This is the first report to describe self reported data on smoking and vaping habits from the ePHA. Unadjusted incidence rates of acute respiratory infection (ARI) were highest among members who reported either e-cigarette/vaping product use, or smoking and e-cigarette/vaping product (dual-use) as compared to smokers and non-users. Adjusted incidence rates of ARI revealed that members who are dual-users had statistically significantly higher rates of ARI.

What is the impact on readiness and force health protection?

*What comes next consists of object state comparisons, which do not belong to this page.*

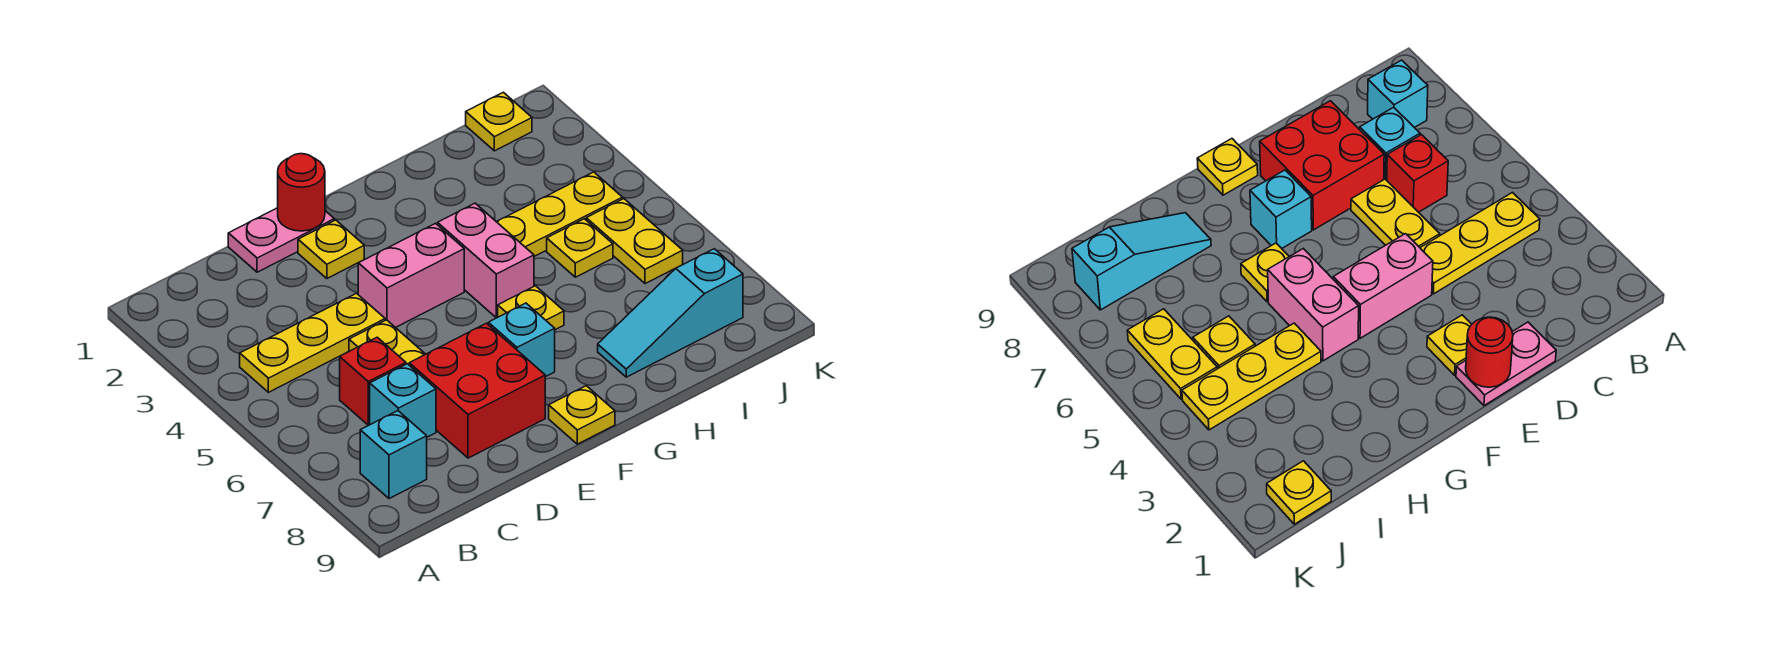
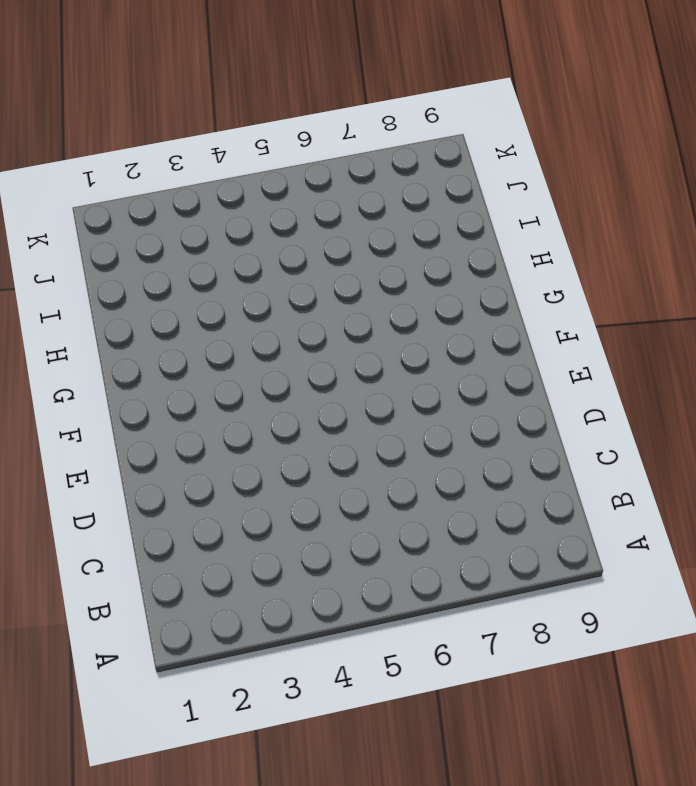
none -> yellow plate B4:D4 level 1
none -> cyan brick B8 level 1
none -> red brick C6 level 1

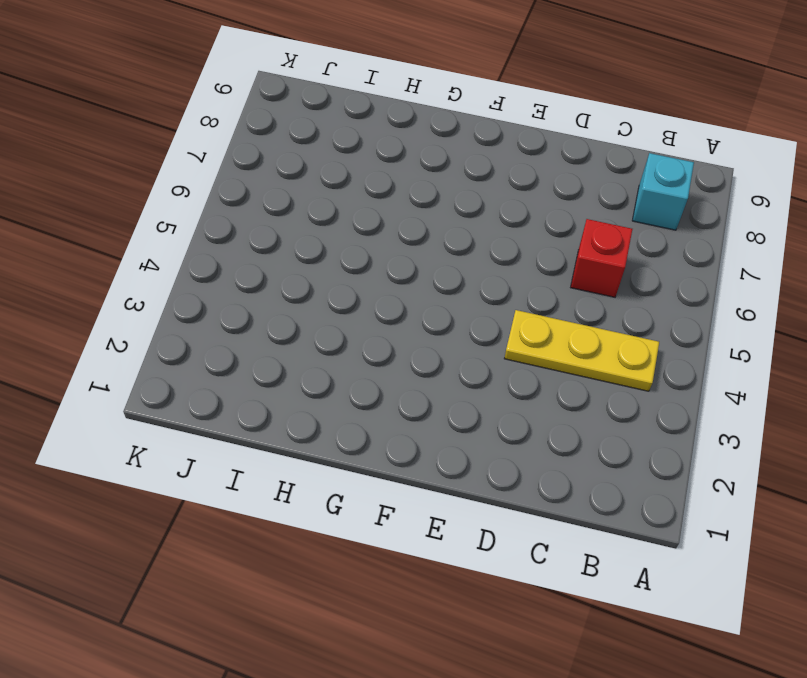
none -> cyan brick C7 level 1
none -> pink plate D1:E1 level 1
none -> yellow plate D5:D6 level 1

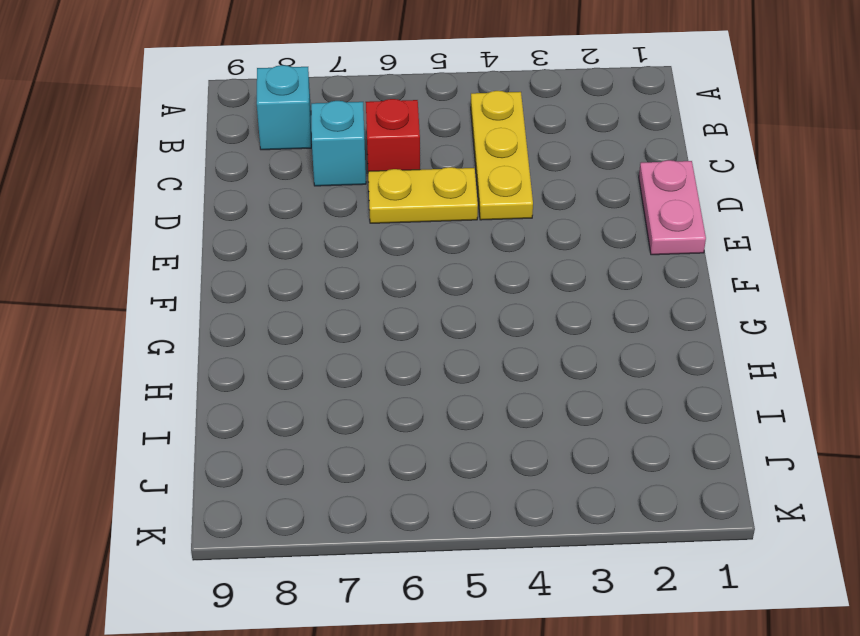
none -> red brick D7:E8 level 1
none -> yellow plate E2 level 1
none -> pink brick E4:F4 level 1

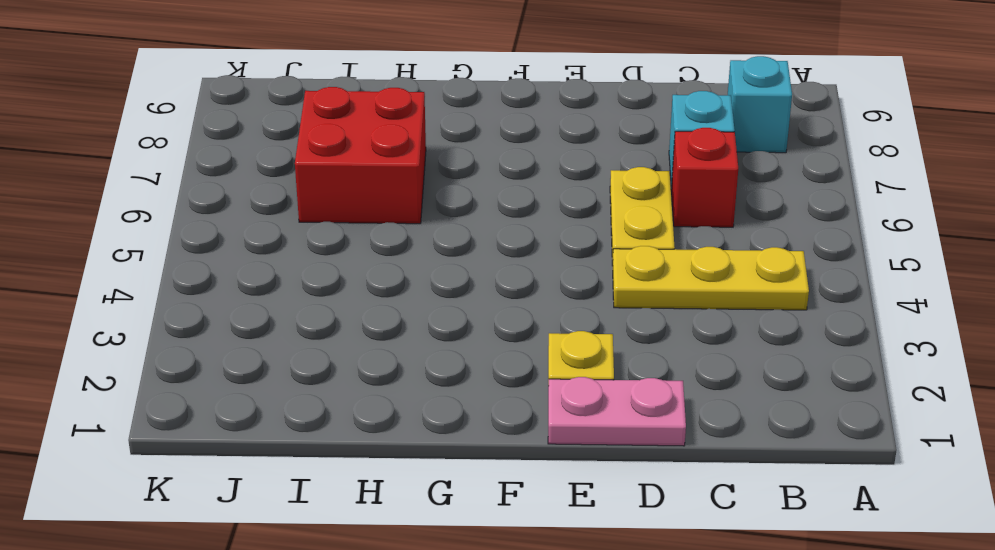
red brick H6:I7 level 1 -> red brick D7:E8 level 1
none -> pink brick E4:F4 level 1
none -> cyan brick F7 level 1
none -> yellow plate F9 level 1

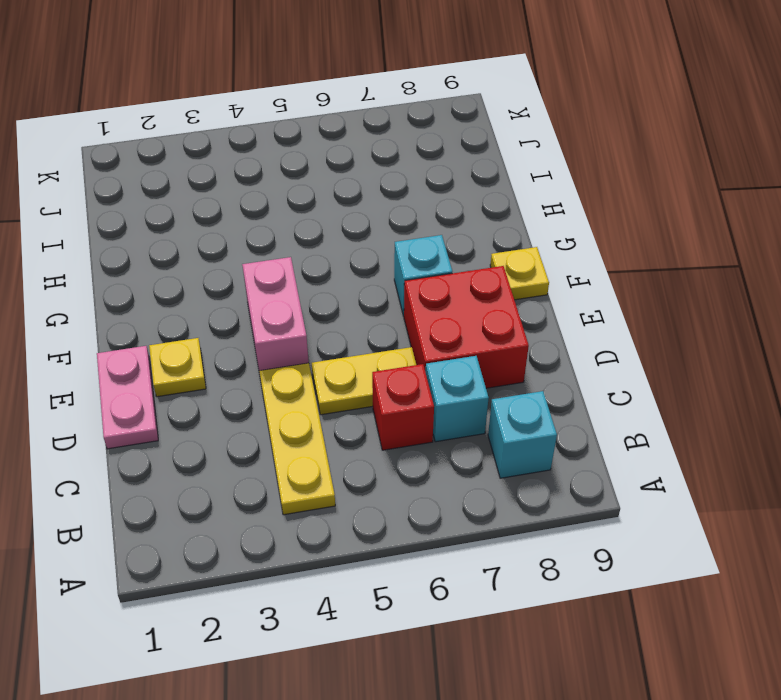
none -> pink brick G4:G5 level 1
none -> yellow plate G6 level 1
none -> yellow plate H4:J4 level 1

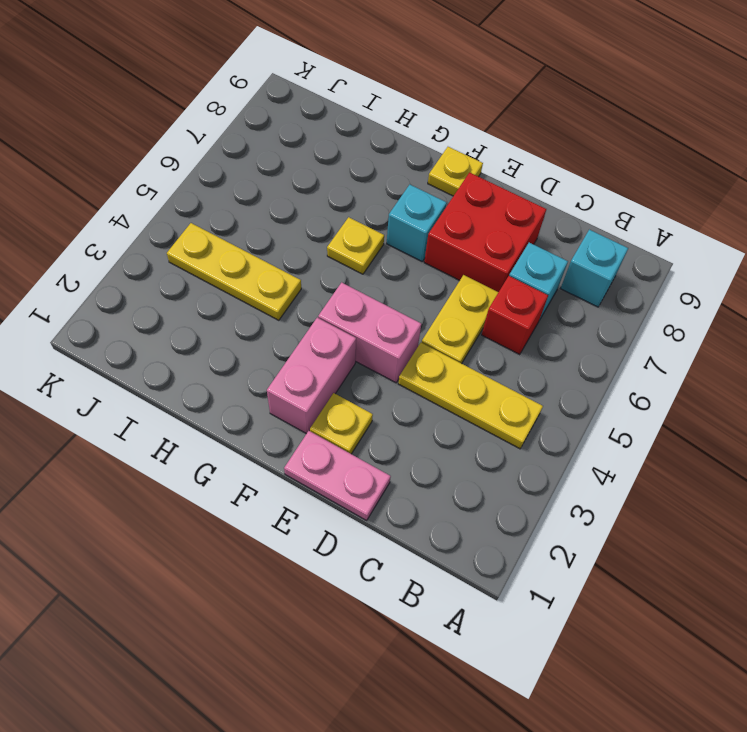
pink brick F2:F3 level 1 -> pink brick G4:G5 level 1
none -> cyan slope H8:J8 level 1 top J
none -> yellow plate I5 level 1
none -> yellow plate J1 level 1

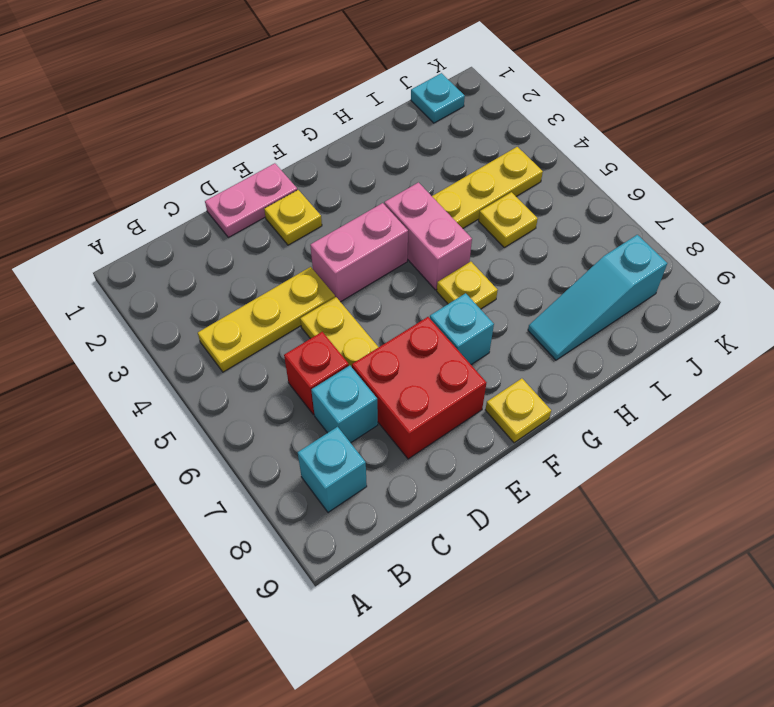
cyan plate J1 level 1 -> yellow plate J1 level 1
none -> yellow plate J5:J6 level 1
none -> red round brick E1 level 2

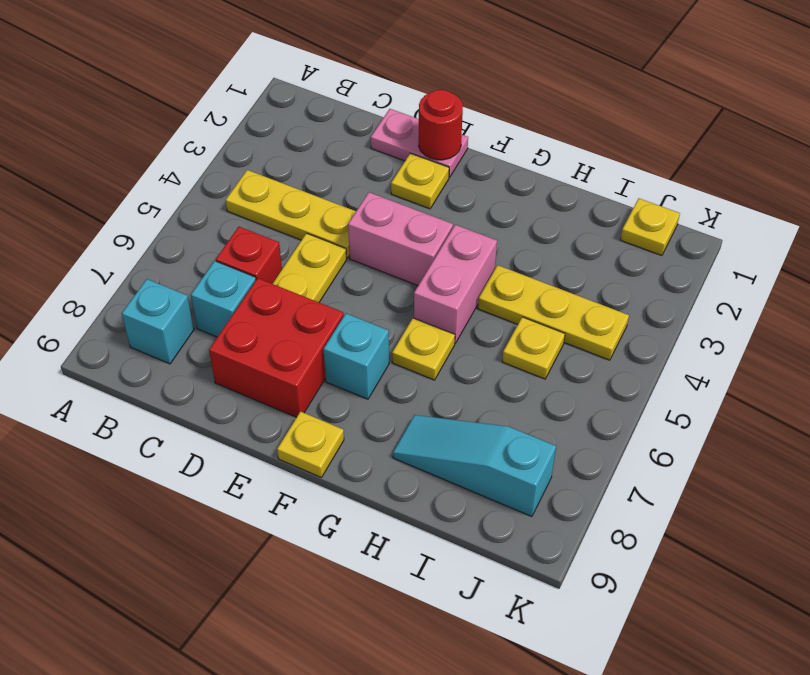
none -> yellow plate J5:J6 level 1

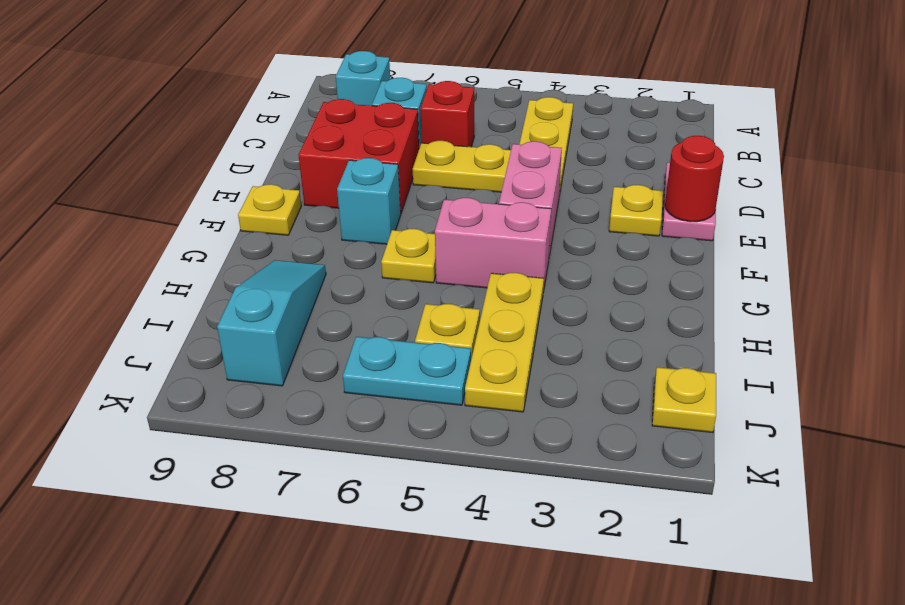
cyan plate J5:J6 level 1 -> yellow plate J5:J6 level 1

This is the first report to describe self reported data on smoking and vaping habits from the ePHA. Unadjusted incidence rates of acute respiratory infection (ARI) were highest among members who reported either e-cigarette/vaping product use, or smoking and e-cigarette/vaping product (dual-use) as compared to smokers and non-users. Adjusted incidence rates of ARI revealed that members who are dual-users had statistically significantly higher rates of ARI.

Abstract

Smoking is known to contribute to the risk of acute respiratory illness (ARI) and long-term medical conditions but little is known about the acute health effects of e-cigarette/vaping product use. The annual electronic Periodic Health Assessment (ePHA), which includes questions related to smoking and e-cigarette/vaping product use, is a screening tool used by the U.S. Armed Forces to evaluate the health and medical readiness of military members. Based on responses to questions on ePHAs completed in 2018, active component service members (ACSMs) were categorized as e-cigarette/vaping product only users, smoking only, dual-product users (users of both cigarettes and e-cigarette/vaping products), or non-users. ACSMs in the youngest age groups were more likely than their older counterparts to use e-cigarette/vaping products. Unadjusted incidence rates of ARI were higher among e-cigarette/vaping product only users and dual-product users than smokers and nonusers. After adjusting for age, sex, service branch, and military occupation, the incidence rate of ARI among dual-product users was higher than the rate among nonusers; this difference was small but statistically significant. Improved understanding of the health impact of e-cigarette/vaping product use has the potential to inform policy related to use of these products and prevent unnecessary harm.

Background

An estimated 200,000–300,000 active component service members (ACSM) are diagnosed with acute respiratory infection (ARI) annually.1-6 ARI among ACSMs affects their ability to perform their duties because of lost duty hours for medical visits and sick days required for recovery.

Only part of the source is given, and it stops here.